David Lynch, mestre picareta

, por Alexandre Matias

Aproveitando a deixa, aproveito para falar rapidamente de Lynch, um diretor que me desperta sentimentos dúbios. Nem chego perto de questionar seu valor cinematográfico – tanto técnica quanto esteticamente o cara é um mestre, isso sem contar a forma como ele está abraçando o cinema digital, que talvez seja o principal movimento de um bastião do cinema atual em abraçar o novo formato. Nem George Lucas – que, cinematograficamente falando, é uma nulidade – é tão empolgado com a mídia e o formato digital quanto David Lynch.

O que me incomoda é que toda sua mitologia, seu universo de estranheza e desconforto, sempre me pareceu uma tremenda ironia com todo o chamado cinema de arte. Uma ironia grosseira, beirando o ridículo, uma grande picaretagem em que, à medida em que ele vai deixando as coisas mais confusas, apenas vai conduzindo o espectador a uma espécie de estado de sonho que não deve ser racionalizado – mas que boa parte dos fãs de Lynch insiste em racionalizar. Não há explicação, não tente entender – mas tentam. E tentam.

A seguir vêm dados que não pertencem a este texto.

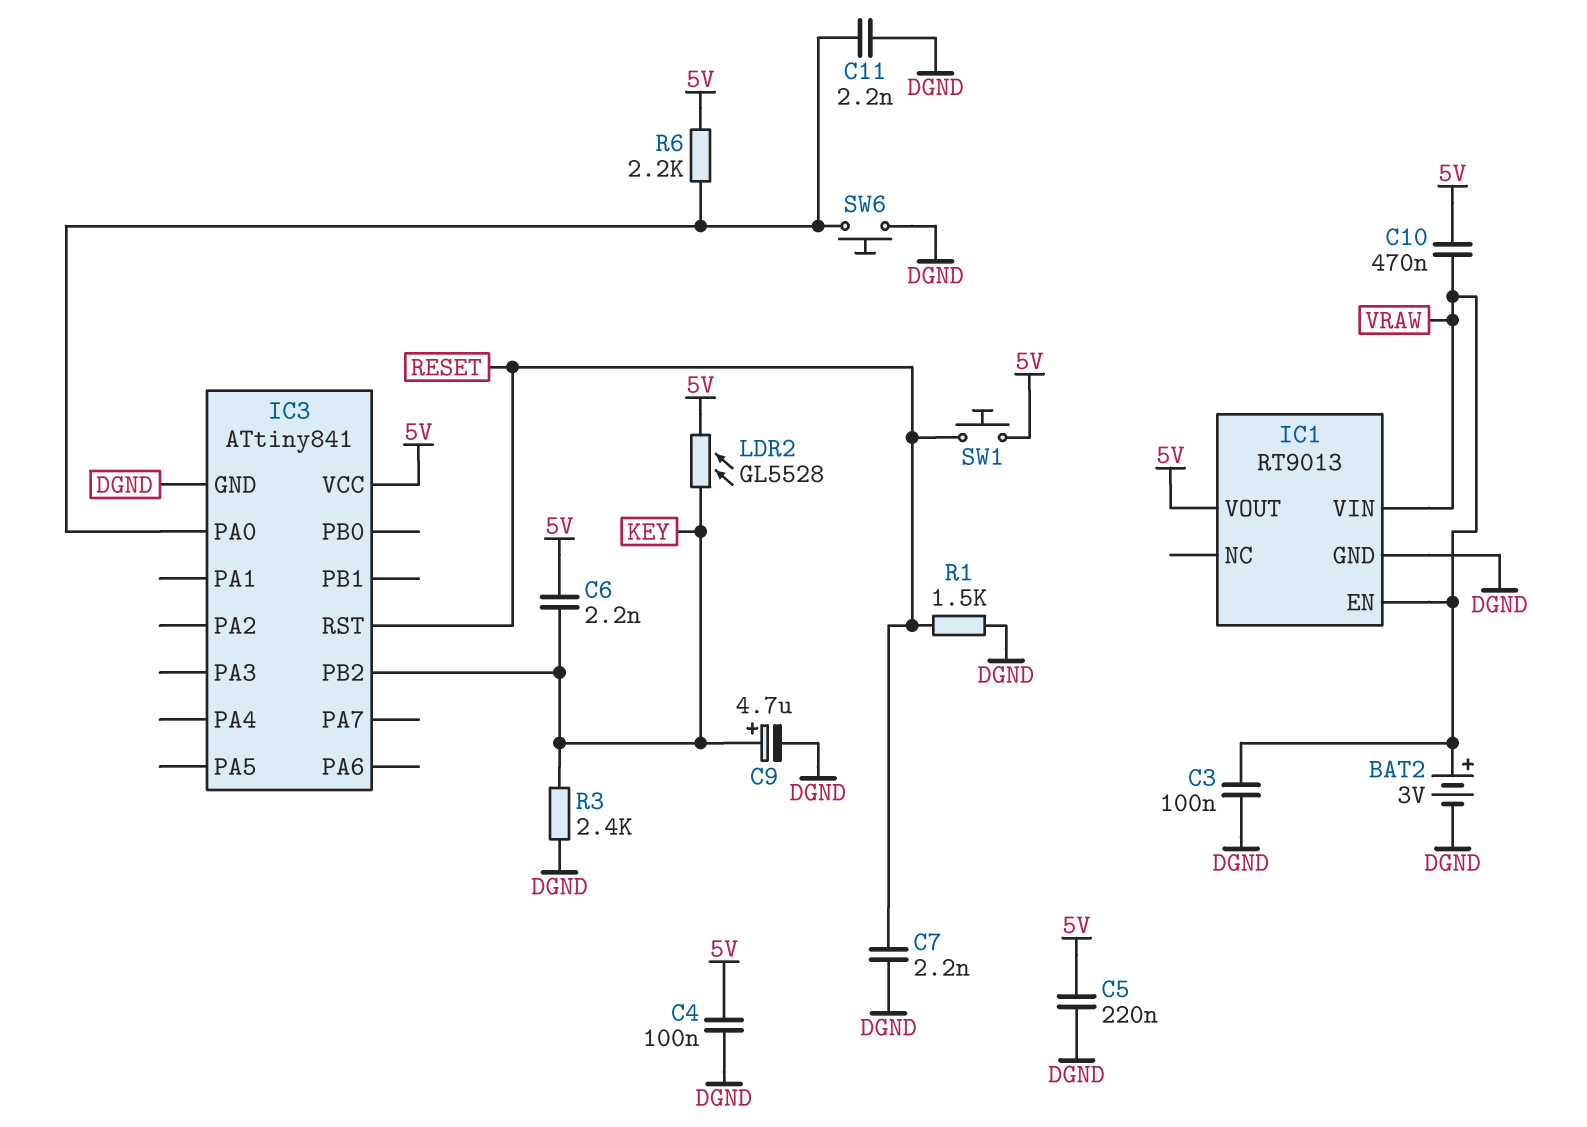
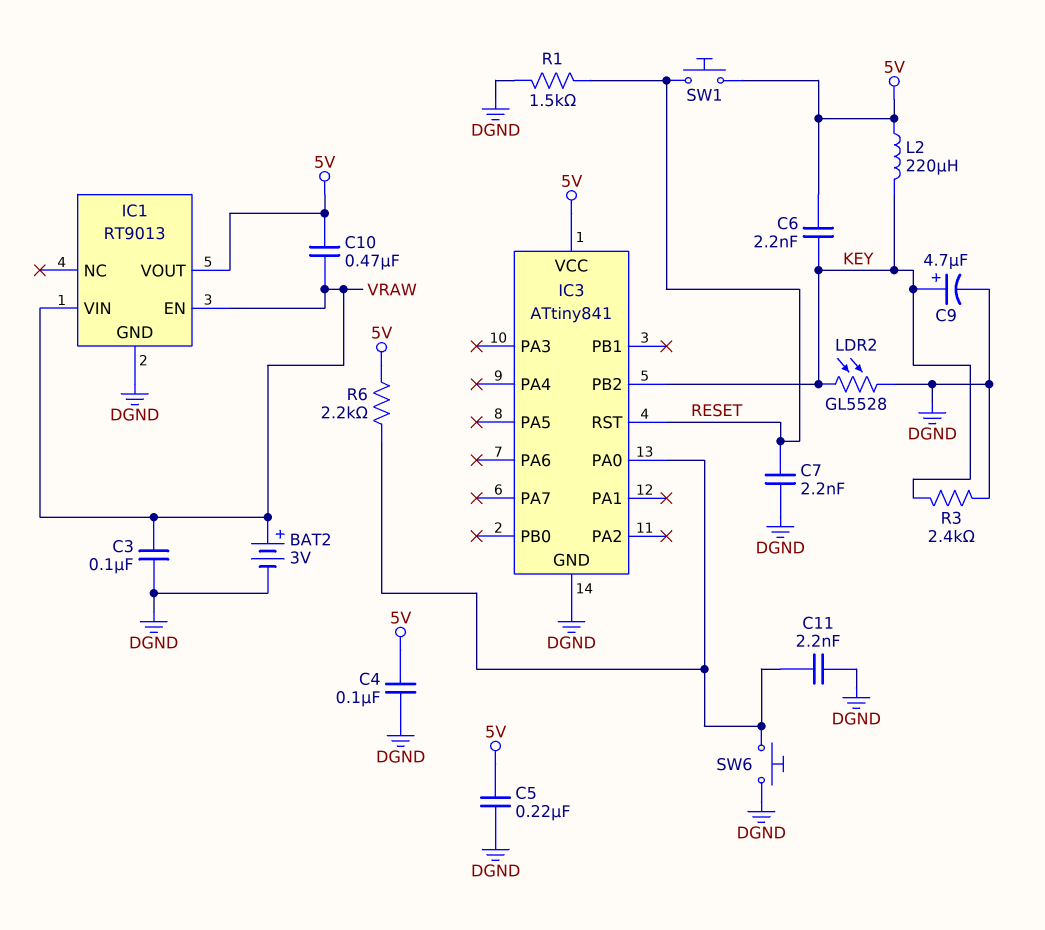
L2: none -> 220uH (5V, KEY)
LDR2: GL5528 (5V, KEY) -> GL5528 (DGND, KEY)

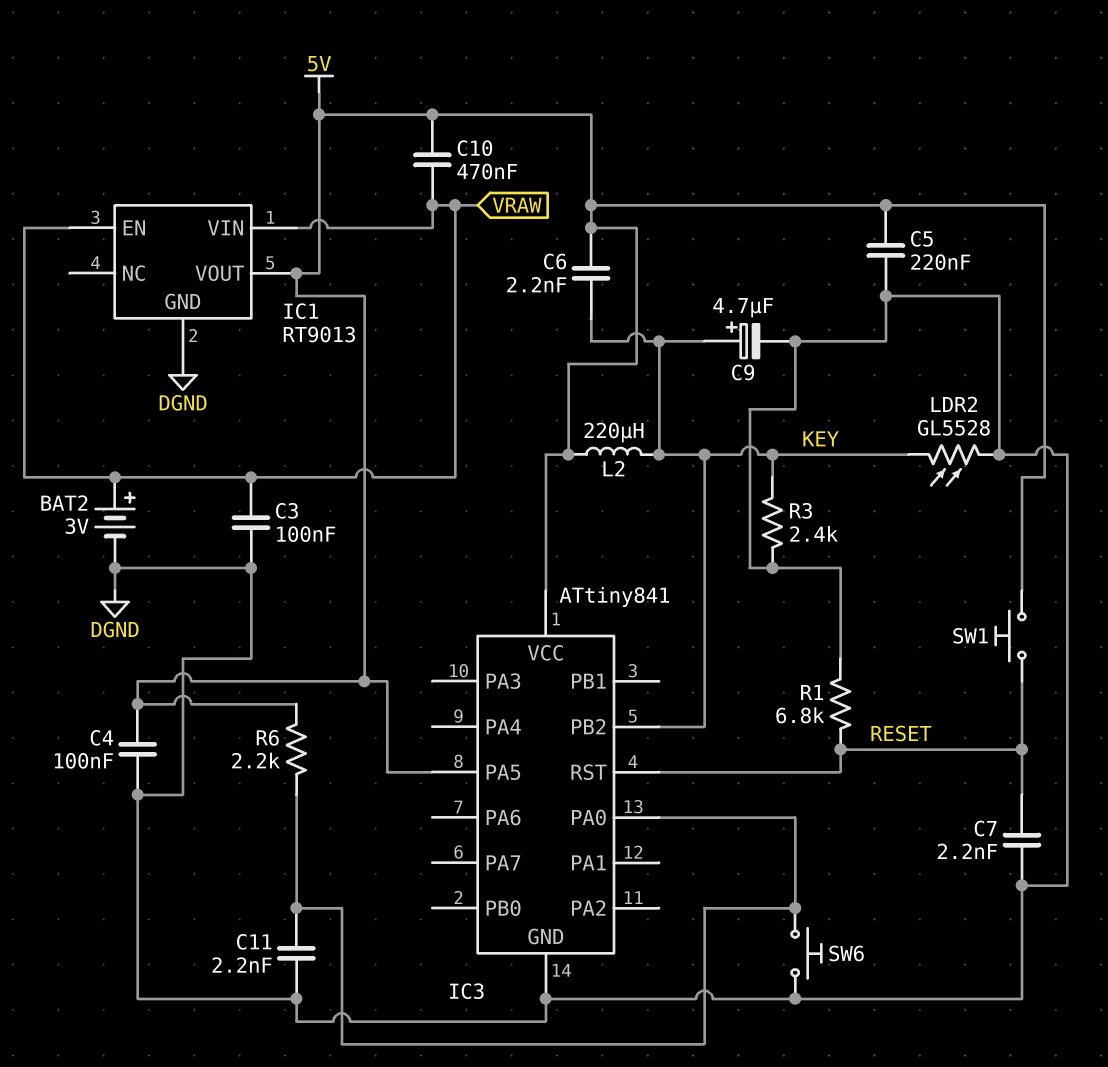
IC3 pin PA5: none -> 5V
R1: 1.5k (DGND, RESET) -> 6.8k (DGND, RESET)

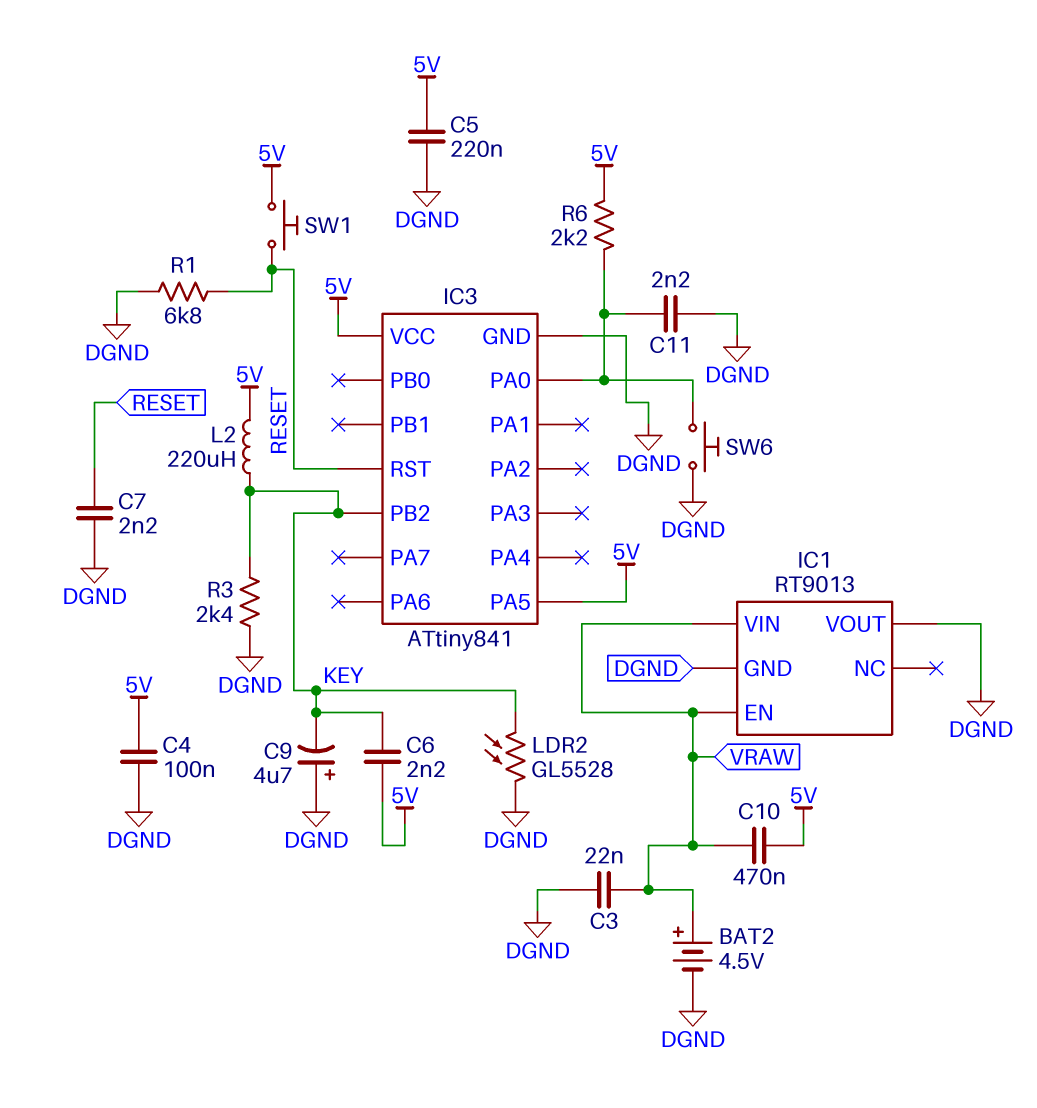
BAT2: 3V (plus VRAW, minus DGND) -> 4.5V (plus VRAW, minus DGND)
C3: 100nF (DGND, VRAW) -> 22nF (DGND, VRAW)
C9: 4.7uF (plus KEY, minus DGND) -> 4.7uF (plus DGND, minus KEY)
IC1 pin VOUT: 5V -> DGND

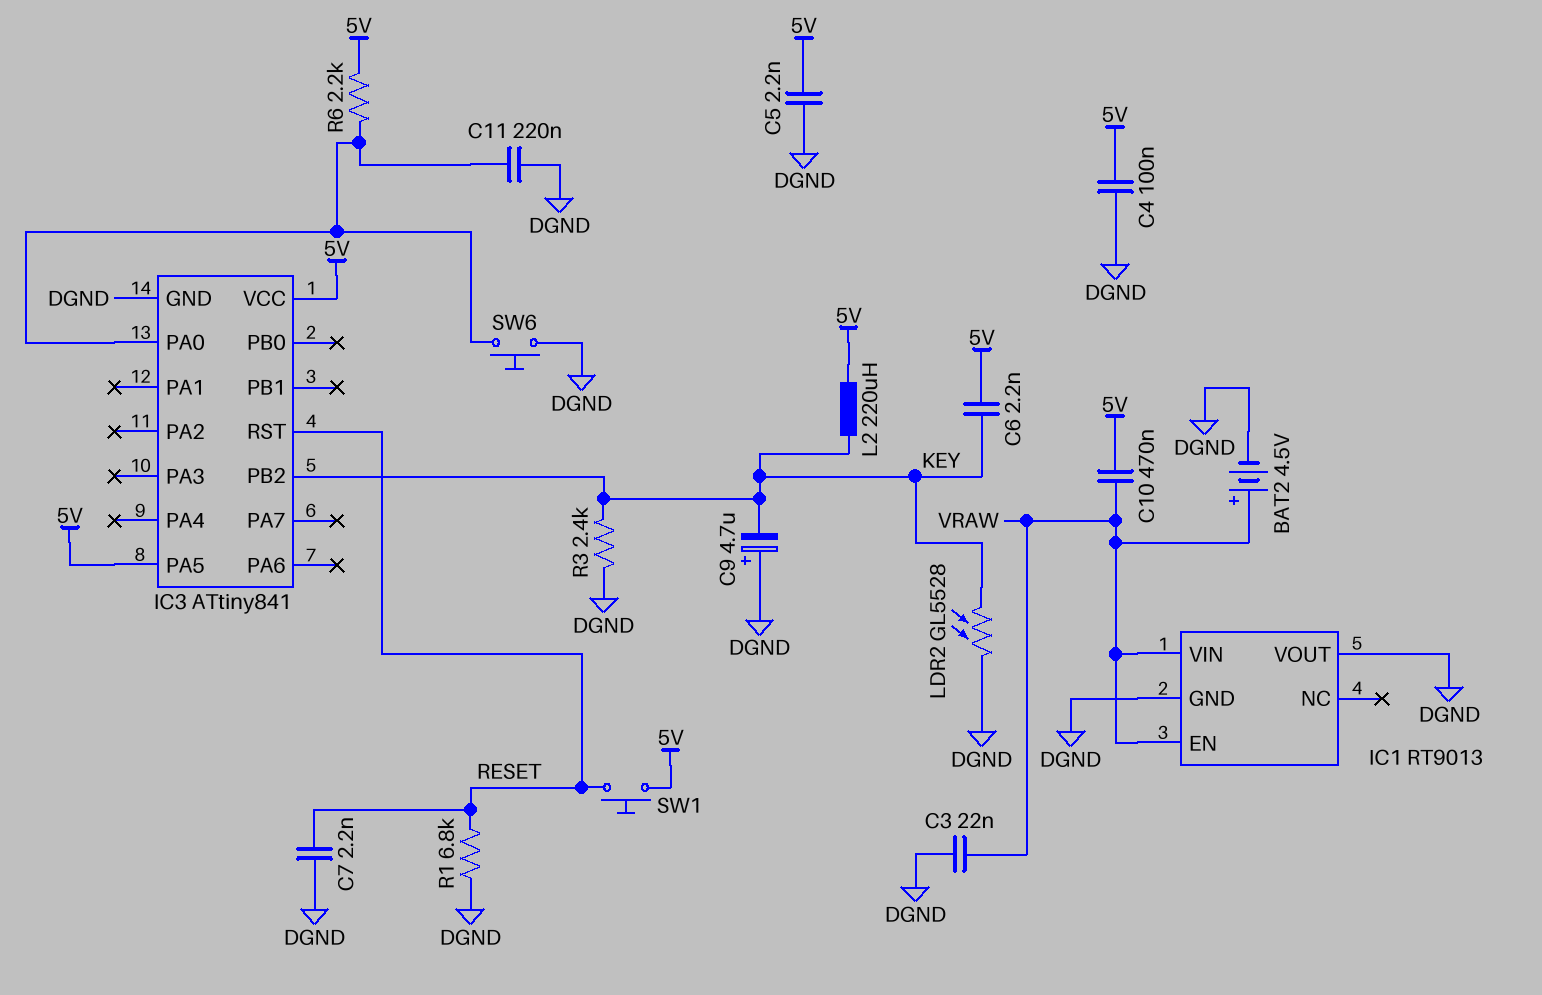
C5: 220nF (5V, DGND) -> 2.2nF (5V, DGND)
C11: 2.2nF (DGND, IC3/PA0) -> 220nF (DGND, IC3/PA0)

Percebo David Lynch como um artista completo, além de apenas um diretor. Um sujeito que transformou-se em sua própria obra de arte – e nisso o sentido de sua filmografia é quase uma paródia do conceito de autoria cinematográfica. Tirando Eraserhead, um trunfo inicial que poucos diretores podem chegar perto, seu início de carreira é um jogo de tentativa e erro que só chega a um consenso no final dos anos 80, quando inventa seu noir-bizarro americano, entre Veludo Azul e Twin Peaks, e começa a curtir uma tensão surrealista misturada com uns Estados Unidos idealizados, à Norman Rockwell, pelos anos 50 imortalizados em áudio e vídeo em comerciais de eletrodomésticos, filmes de Billy Wilder e Alfred Hitchcock e comédias de Cary Grant e Doris Day. É quase uma caricatura, um quadro do Monty Python ou do Saturday Night Live sobre um diretor de cinema americano que acha que pode criar um senso de cinema europeu com as matizes dos EUA.

Mas como personagem de si mesmo, Lynch é impecável. E que cabelo.